I have always wanted to write mass-market romance novels—for which I am completely unsuited—and in my twenties along with loving David Foster Wallace and Denis Johnson and Haruki Murakami, I used to have a serious drugstore-romance habit. These books would pile up around my sofa and be shoved under when anyone came over, soft, splayed bricks printed on cheap paper with bright porn-y covers showing hearts, wedding rings and sexy illustrations of men with long hair and exposed chests. They were ridiculous—so ridiculous!—but sometimes well executed, and I am still jealous of any writer who can build a simple, clean formula and breathe some life into her characters. I was always uncomfortable with the reductive gender roles, the limited and conventional sexuality, the materialism, and the sexy rape, and I am can’t really look around it anymore to enjoy mass-market romance, but this is sad because no book makes me happier than a great romance, and even more so, a great fantasy romance.

And I am now screaming with joy because Juliet Marillier is the best fantasy-romance writer I’ve discovered since Jacqueline Carey (whose Kushiel’s Dart series is a masterpiece of fantasy-adventure-romance that’s also kinky, queer and has a great approach to sexuality). Marillier is more mainstream—if anyone who identifies as a druid and lives in New Zealand can be called mainstream—but she has a mystical early Irish setting, Gaelic names, fairies, druids, myths, sorceresses. And in the first book of the Sevenwaters Trilogy, Daughter of the Forest, a big shaved-red-headed British hero comes along to attack his hereditary enemies and instead falls for an Irish girl who has been cursed. Joy.

Daughter of the Forest, which is Marillier’s first novel, is based on The Six Swans, a Grimm’s fairy tale where six brothers are turned into swans by their evil stepmother. In order to turn them human again, their sister has to spin six shirts out of stinging nettles, during which period she can not speak or communicate her story. While she is trying to accomplish this, she meets and falls in love with a man, but she can’t explain herself to him, and so of course drama ensues.

Marillier makes the fairy tale her own, placing the action in an early Ireland and creating impassioned, romantic characters who are all operating at the kind of high emotional pitch to make a book like this work. I knew I was going to be thrilled when the child Sorcha (sister-girl soon to be spinning nettles) helps one of her brothers rescue a tortured captive from their father’s dungeon and then has to spend a season in a cave nursing the boy back to health and trust. A romantic interlude in a cave! A damaged man who cannot trust! No romance novel is complete without these features, and the boy, Simon, isn’t even the eventual love interest but will play a role in events to come.

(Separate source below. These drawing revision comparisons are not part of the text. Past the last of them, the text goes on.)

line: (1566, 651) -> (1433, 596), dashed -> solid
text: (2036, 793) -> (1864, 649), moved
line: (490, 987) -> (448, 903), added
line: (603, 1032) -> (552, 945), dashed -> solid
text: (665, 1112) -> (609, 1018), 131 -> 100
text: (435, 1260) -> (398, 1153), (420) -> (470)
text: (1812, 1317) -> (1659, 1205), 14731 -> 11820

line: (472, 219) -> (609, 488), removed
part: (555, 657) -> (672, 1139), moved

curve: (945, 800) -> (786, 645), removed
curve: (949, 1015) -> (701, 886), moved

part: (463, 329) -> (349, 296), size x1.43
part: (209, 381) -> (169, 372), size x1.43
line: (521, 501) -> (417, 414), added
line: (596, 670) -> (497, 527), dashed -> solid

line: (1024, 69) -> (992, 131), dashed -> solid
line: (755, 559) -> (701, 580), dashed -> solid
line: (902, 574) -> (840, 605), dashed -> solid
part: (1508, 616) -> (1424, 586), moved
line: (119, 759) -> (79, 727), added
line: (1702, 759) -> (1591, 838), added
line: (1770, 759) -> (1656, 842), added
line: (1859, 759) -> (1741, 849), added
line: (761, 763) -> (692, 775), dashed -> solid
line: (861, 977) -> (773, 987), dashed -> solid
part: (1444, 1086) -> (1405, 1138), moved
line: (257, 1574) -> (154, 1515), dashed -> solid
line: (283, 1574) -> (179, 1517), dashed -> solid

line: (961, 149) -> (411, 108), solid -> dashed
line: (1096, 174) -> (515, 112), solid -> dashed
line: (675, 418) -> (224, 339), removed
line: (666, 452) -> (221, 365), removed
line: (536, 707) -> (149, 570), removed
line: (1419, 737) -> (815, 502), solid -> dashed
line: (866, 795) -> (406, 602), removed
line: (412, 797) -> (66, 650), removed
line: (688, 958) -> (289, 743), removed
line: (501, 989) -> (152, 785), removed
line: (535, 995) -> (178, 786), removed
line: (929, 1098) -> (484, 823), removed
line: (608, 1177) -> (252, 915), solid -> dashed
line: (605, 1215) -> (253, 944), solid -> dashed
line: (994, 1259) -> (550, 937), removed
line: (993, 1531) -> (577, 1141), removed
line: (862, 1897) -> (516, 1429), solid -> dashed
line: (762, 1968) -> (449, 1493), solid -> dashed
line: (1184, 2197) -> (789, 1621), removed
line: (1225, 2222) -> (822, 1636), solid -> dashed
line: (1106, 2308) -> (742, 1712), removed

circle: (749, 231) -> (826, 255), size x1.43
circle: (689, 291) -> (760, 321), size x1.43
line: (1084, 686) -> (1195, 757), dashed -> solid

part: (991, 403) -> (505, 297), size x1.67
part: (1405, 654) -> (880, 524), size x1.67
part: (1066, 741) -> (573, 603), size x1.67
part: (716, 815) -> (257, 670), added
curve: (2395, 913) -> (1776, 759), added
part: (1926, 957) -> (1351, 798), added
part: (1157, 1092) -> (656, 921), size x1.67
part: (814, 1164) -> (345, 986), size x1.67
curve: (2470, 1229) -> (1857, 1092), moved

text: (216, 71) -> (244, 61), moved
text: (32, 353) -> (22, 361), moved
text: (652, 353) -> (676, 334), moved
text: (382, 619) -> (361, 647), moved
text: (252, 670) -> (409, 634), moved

Son of the Shadows, Juliet Marillier

The second book, Son of the Shadows, continues the story into the next generation and is almost even better. In this one the male lead is a nameless tattooed bandit leading a band of mercenaries on a rampage through the Irish countryside. His men kidnap our heroine Liadan for her healing abilities, and though the bandit leader at first hates her and doesn’t want her along, he soon grows to respect her courage and sass. I’m sure we can all see where this is going. Mad love in the ruins of some cairn-thing, influenced by the spirits of the Old Gods.

Still, these are romance novels, if really good ones, and by halfway through the third volume, Child of the Prophecy, I’d had enough of sexually predatory male villains and people keeping secrets from their loved ones that, if only they’d just speak up would remove all necessity for the plot. Still, Marillier creates great characters, writes at a luscious and beautiful fever-pitch and mostly makes the flaws of the genre easy to overlook.